Николай, на которого Давид возложил редакторские функции, дал слово, что все рукописи будет отсылать на просмотр в Медведь. Разрешив — так, по крайней мере, мне казалось — и этот важный для меня вопрос, я уже на следующее утро гнал лошадей со станции Уторгош прямо к зданию казарм, чтобы «в положенный срок явиться из отпуска».
ГЛАВА ЧЕТВЕРТАЯ
«Пощечина общественному вкусу» и «Садок Судей»
С ноября начались мои частые наезды в столицу. С целью продолжить там свое пребывание, я брал отпуск не у ротного, а у батальонного, имевшего право своей властью разрешать недельную отлучку из гарнизона.
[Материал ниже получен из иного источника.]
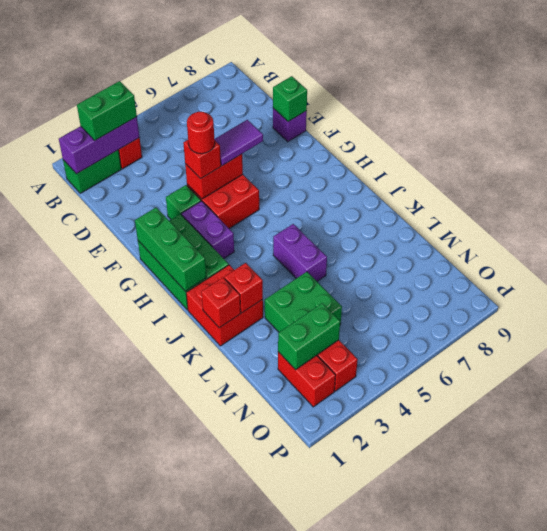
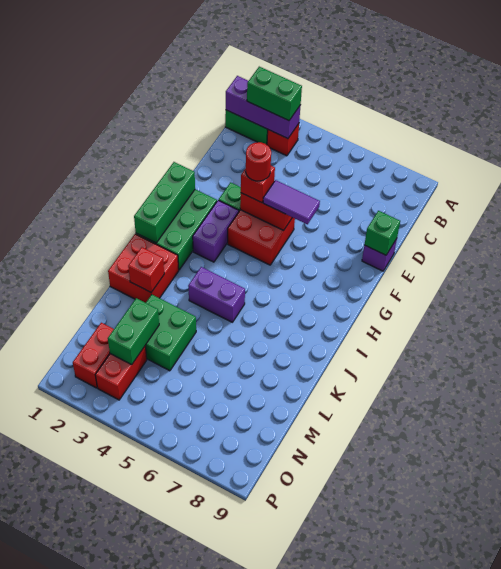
purple brick J5:K5 level 1 -> purple brick J4:J5 level 1
red brick K1 level 2 -> none
green brick N2:N3 level 2 -> green brick M3:N3 level 2

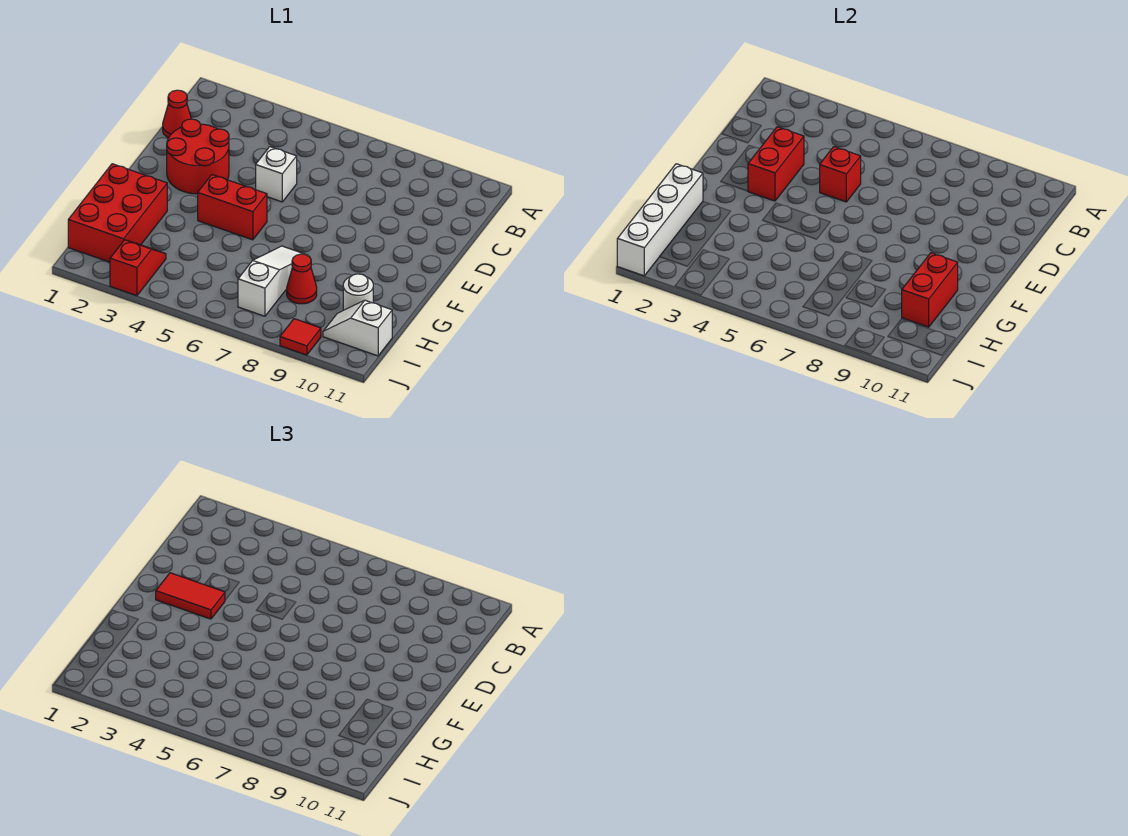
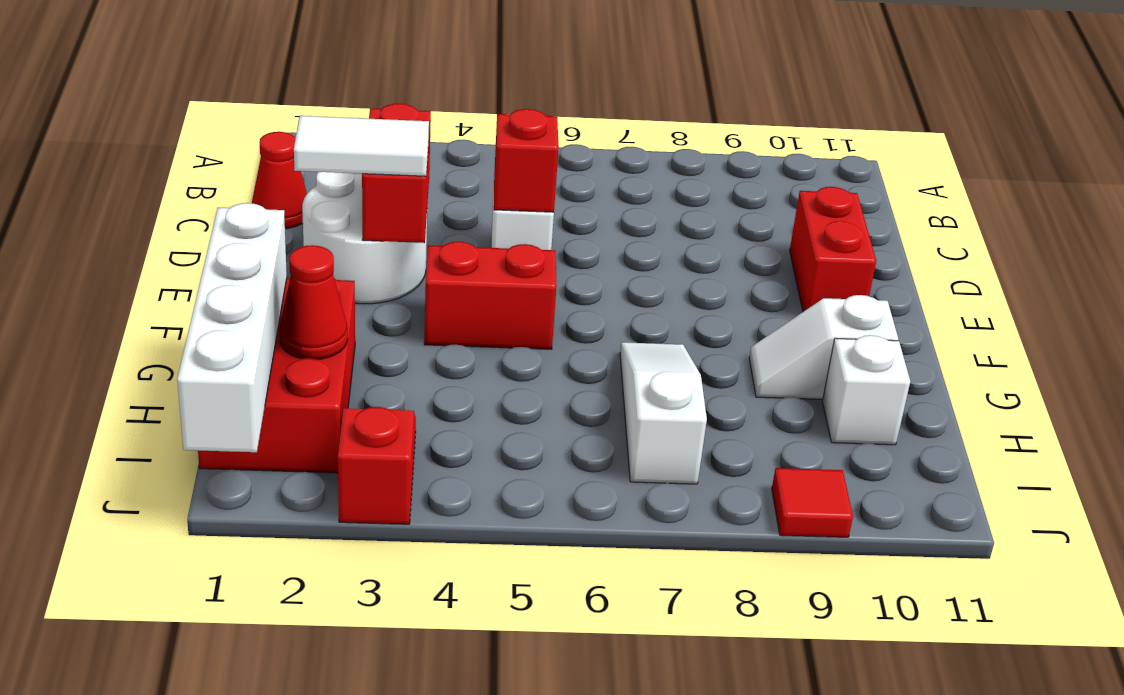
red round brick D2:E3 level 1 -> white round brick D2:E3 level 1
red tile E2:E3 level 3 -> white tile E2:E3 level 3
red brick G10:H10 level 2 -> red brick D10:E10 level 1
red cone H8 level 1 -> red cone H2 level 2
white round brick H10 level 1 -> white brick H10 level 1
white slope I10:I11 level 1 top 11 -> white slope G9:G10 level 1 top 10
На Рождество я снова приехал в Петербург. «Пощечина общественному вкусу», к этому времени уже отпечатанная в Москве, вот-вот должна была поступить в продажу. И оберточная бумага, серая и коричневая, предвосхищавшая тип газетной бумаги двадцатого года, и ряднинная обложка, и самое заглавие сборника, рассчитанные на ошарашивание мещанина, били прямо в цель.
Главным же козырем был манифест. Из семи участников сборника манифест подписали лишь четверо: Давид Бурлюк, Крученых, Маяковский и Хлебников. Кандинский был в нашей группе человеком случайным, [242] что же касается Николая Бурлюка и меня, нас обоих не было в Москве. Давид, знавший о моем последнем уговоре с Колей, не решился присоединить наши подписи заочно. И хорошо сделал.
242
Текст манифеста см.: ПСС, XIII, 244–245. В ПОВ были напечатаны в переводе с немецкого на русский язык четыре ст-ния в прозе из кн. «Klange» («Звуки») художника В. В. Кандинского, постоянно жившего в Германии. Эта публикация вызвала письмо-протест Кандинского («Русское слово», 1913, 4 мая), хотя он предварительно дал Д. Бурлюку свое полусогласие на нее (см. ПКМ, с. 18).
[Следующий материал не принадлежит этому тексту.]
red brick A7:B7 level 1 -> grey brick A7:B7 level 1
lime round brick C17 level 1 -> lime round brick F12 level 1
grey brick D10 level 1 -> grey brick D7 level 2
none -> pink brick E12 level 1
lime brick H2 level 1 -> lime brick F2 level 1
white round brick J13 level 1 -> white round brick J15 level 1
Я и без того был недоволен тем, что мне не прислали материала в Медведь, хотя бы в корректуре, текст же манифеста был для меня совершенно неприемлем. Я спал с Пушкиным под подушкой — да я ли один? Не продолжал ли он и во сне тревожить тех, кто объявлял его непонятнее гиероглифов? — и сбрасывать его, вкупе с Достоевским и Толстым, с «парохода современности» мне представлялось лицемерием. [243]
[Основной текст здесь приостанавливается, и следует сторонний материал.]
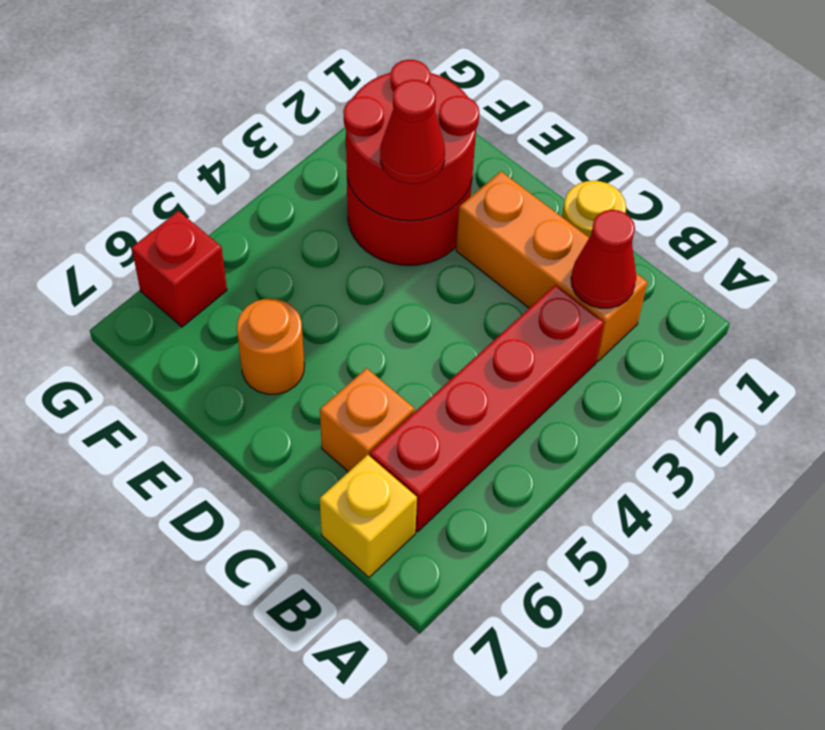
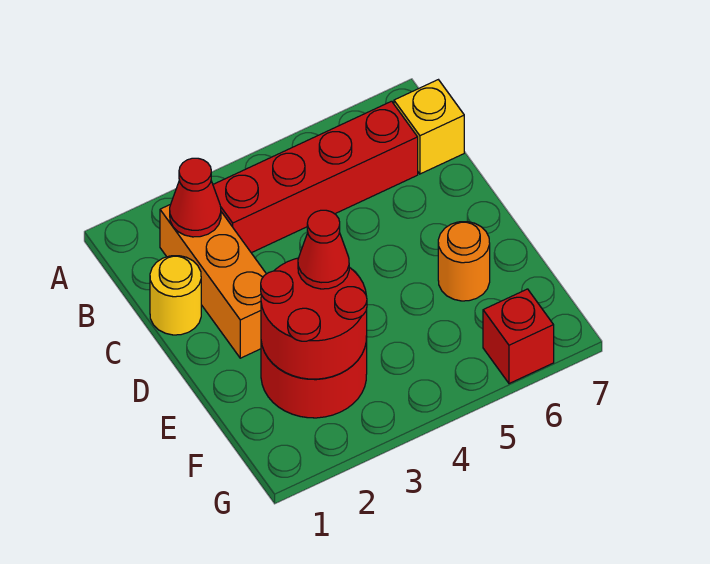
orange brick C6 level 1 -> none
Особенно возмущал меня стиль манифеста, вернее, отсутствие всякого стиля: наряду с предельно «индустриальной» семантикой «парохода современности» и «высоты небоскребов» (не хватало только «нашего века пара и электричества»!) — вынырнувшие из захолустно провинциальных глубин «зори неведомых красот» и «зарницы новой грядущей красоты».
243
«Бросая» Пушкина с «парохода современности», футуристы в действительности оставили на своем «пароходе» его «багаж». Эту мысль выразил главный «ниспровергатель» Хлебников в записи от 26 октября 1915 г. в альбоме Л. И. Жевержеева на одной из первых «сред»: «Будетлянин — это Пушкин в освещении мировой войны, в плаще нового столетия, учащий праву столетия смеяться над Пушкиным 19 века. Бросал Пушкина «с парохода современности» Пушкин же, но за маской нового столетия. И защищал мертвого Пушкина в 1913 году Дантес, убивший Пушкина в 18ХХ году. «Руслан и Людмила» была названа «мужиком в лаптях, пришедшим в собрание дворян». Убийца живого Пушкина, обагривший его кровью зимний снег, лицемерно оделся маской защиты его (трупа) славы, чтобы повторить отвлеченный выстрел по всходу табуна молодых Пушкиных нового столетия» (ЛГМТМИ; здесь Хлебников пересказывает процитированную Пушкиным в предисловии к 2-му изданию «Руслана и Людмилы» (1828) статью о поэме, подписанную псевдонимом «Житель Бутырской слободы» [А. Г. Глаголев], — «Вестник Европы», 1820, № 11, с. 219).